A group of DFL legislators, firefighters and other emergency officials and a citizen group used the second anniversary of the Lac-Megantic oil train disaster to hold a news conference demanding oil train safety.
That disaster killed 47, and decontamination continues today.
Members of Citizens Acting for Rail Safety held signs that said, "I live in the blast zone." About 326,000 Minnesotans live near train tracks carrying oil. The safety of oil trains has become a concern as the Bakken oil boom has rapidly increased the transport of fuel across states like Minnesota.
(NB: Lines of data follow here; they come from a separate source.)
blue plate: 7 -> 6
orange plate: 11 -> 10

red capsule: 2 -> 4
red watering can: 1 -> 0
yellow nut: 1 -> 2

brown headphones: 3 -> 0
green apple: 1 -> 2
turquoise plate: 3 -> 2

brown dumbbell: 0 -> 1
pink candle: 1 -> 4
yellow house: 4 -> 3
Rep. Frank Hornstein, DFL-Minneapolis, said that in addition to improved rail safety, legislators and rail safety advocates want more transparency from industry about their plans to prevent an accident or deal with one should it occur.
He pointed to a letter sent to BNSF Railway Co. in May that asked for that information after a company representative promised it at a January hearing.
In a response, Brian Sweeney of BNSF said the company has filed relevant documents with the state pursuant to 2104 legislation on safety and preparedness. The company has shared plans and done practice exercises with some emergency responders in St. Paul, Minneapolis and Dilworth, Sweeney wrote. And, he said, the company has "invested substantially in emergency response capability."
Gov. Mark Dayton's plan to improve grade crossings, estimated to cost $320 million, was rejected by the MInnesota Legislature before its adjournment last month.